BEIJING, March 8 (Reuters) - China has given the green light to link Hong Kong to Macau and the mainland with a multi-billion-dollar road bridge, the China Daily said on Tuesday.

Promoters of the Hong Kong-Zhuhai-Macau Bridge have proposed an enormous structure stretching 29 km (18 miles).

The newspaper said it would directly connect Hong Kong and Macau to booming ports in southern China's Pearl River Delta region. Private investment would be allowed to have a "primary role" in funding the 31.5 billion yuan ($3.8 billion) project.

"We are going to make a big breakthrough in infrastructure cooperation between Hong Kong and the mainland," Ma Kai, head of the National Development and Reform Commission, was quoted as saying during the ongoing session of China's parliament.

Ma said government leaders had approved the bridge during talks with Tung Chee-hwa, Hong Kong's chief executive rumoured to be ready to quit his post.

Authorities in Hong Kong, Macau and the southern Chinese city Guangdong had all agreed to let the private sector put up much of the funding for the over-water highway, Sarah Liao, secretary for the Environment, Transport and Works of Hong Kong, was quoted as saying.

The bridge would halve the current 60 km (37 mile) trip from Hong Kong to Macau or the major southern port of Zhuhai to make travel possible in less than half an hour, the newspaper said.

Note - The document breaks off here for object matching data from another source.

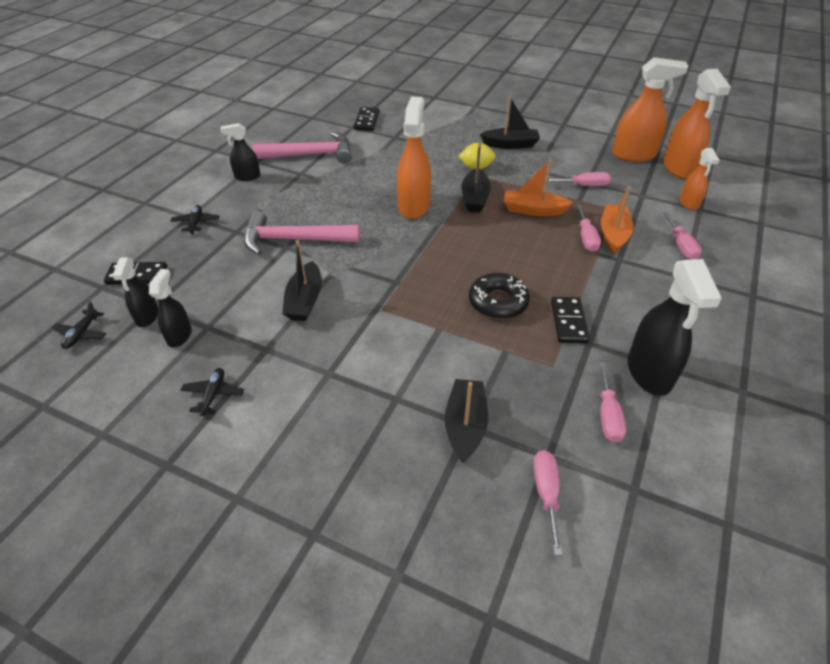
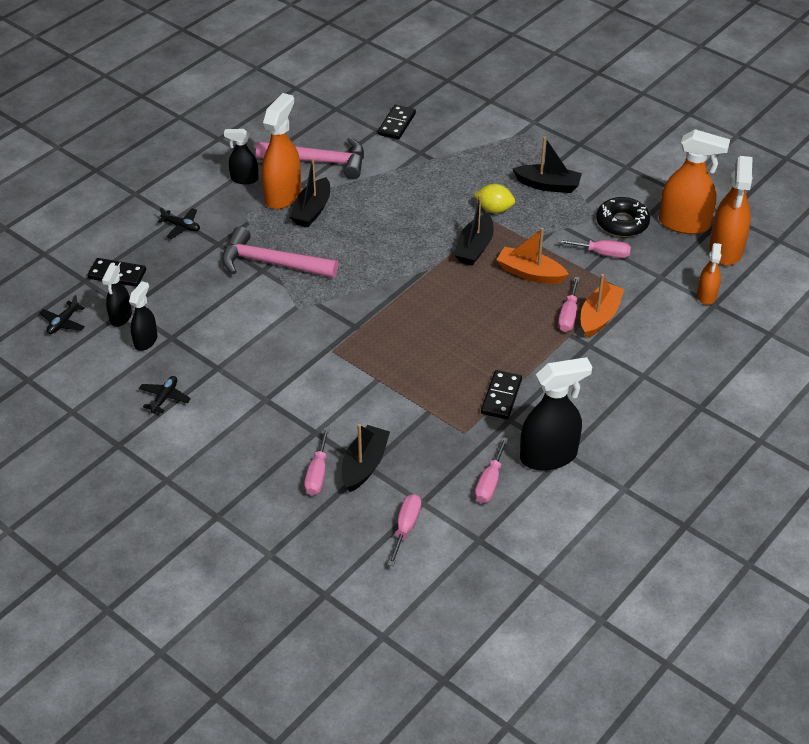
camera: 15 degrees right, 0 degrees up
(196, 223) = (181, 227): black plane -> black plane turned 105 degrees clockwise
(305, 300) = (264, 329): black boat -> black boat (312, 210)
(414, 206) = (406, 246): orange spray bottle -> orange spray bottle (283, 195)
(498, 302) = (444, 365): black donut -> black donut (622, 223)
(649, 373) = (549, 456): black spray bottle -> black spray bottle turned 120 degrees counterclockwise
(681, 246) = (663, 342): pink screwdriver -> pink screwdriver (317, 474)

Ma said a feasibilty report on the bridge had been completed but did not specify when construction would begin. Since China and Hong Kong signed a Closer Economic Partnership Agreement, Hong Kong's exports to the mainland have grown, fueled by reduced tariffs and easier transport.

"The bridge will promote the socio-economic development of Pearl River West (region), promote the development of tourism industries and perfect the regional transport network," Liao was quoted as saying. ($1=8.276 yuan).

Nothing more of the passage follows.